Well, today has been awful for several reason but mainly because I was told that Christopher has died. For those of you who don't know who he was, I looked after him in the care home. That might sound like nothing but sometimes I was the only person who worked there that he remembered. He was a charming Irishman, eloquent, witty and interesting. he spoke lots of languages and was always full of tales from the war, always full of tales of Ireland, always full of tales. He was generous and spiritual, always ready with a quote from the bible, his faith ran deep. He always said I had an 'Irish forehead'. I used to call him 'me little leprechaun' and he started calling me his 'little passionflower'. Ridiculous, I know but I felt we were actually friends and understood each other on some level, especially as he was relatively 'with it' when he first came to the home. I shaln't display too much information about him as we are on a public site here but Christopher loved his family and his home Country so much, that was evident in how he spoke of both.

I knew he'd die in the next few years. People don't go to old folks' homes expecting to live for another twenty or so years - especially the one I worked in. He seemed such a positive man, always smiling unless his depression kicked in, at which time he'd just ask to be left alone. Of course I don't know everything about his life, only what his family have told me and what he has told me himself but he was a good man. He was a good man so why did he have to suffer such torment at the end? Where is the fucking justice? He didn't deserve it.

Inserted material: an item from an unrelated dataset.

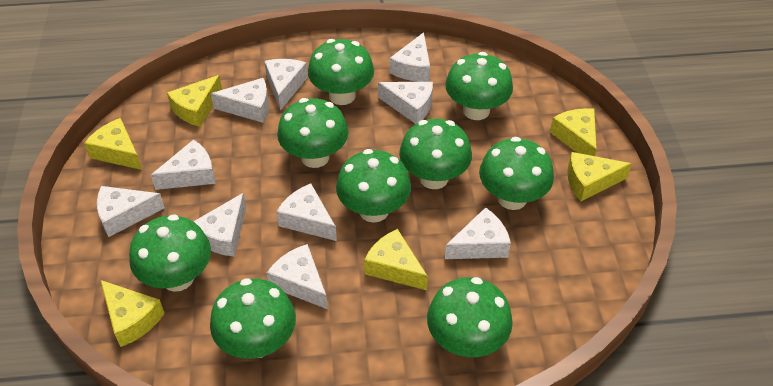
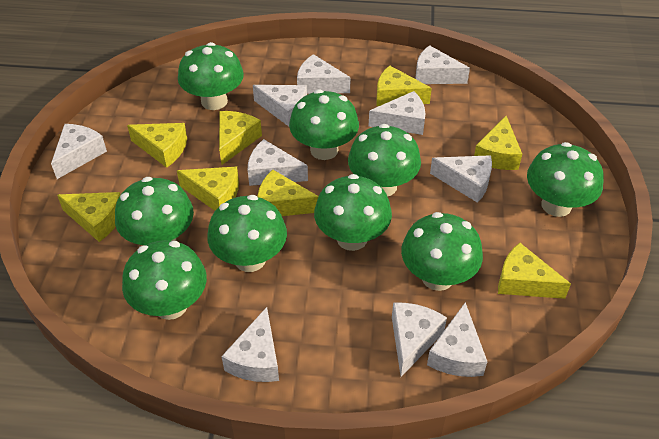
yellow cheese: 6 -> 8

Christopher felt like a friend, not just a resident. I'd look forward to going in to work and seeing him because we could make each other laugh and he'd try teaching me bits of the Irish language.

This is all just babble to everyone else I'm sure, but it has to come out as all I'm doing is sitting here sobbing.

Christopher, thank you for making me smile and being unique. Thank you for helping to make my working life a happier one. Thank you for being kind and for having lovely children who were always so charming to be around. I suppose I never really knew you that well but I still wish you were my grandad! I hope you have found a peace and I hope you can finally now be at rest. Goodbye.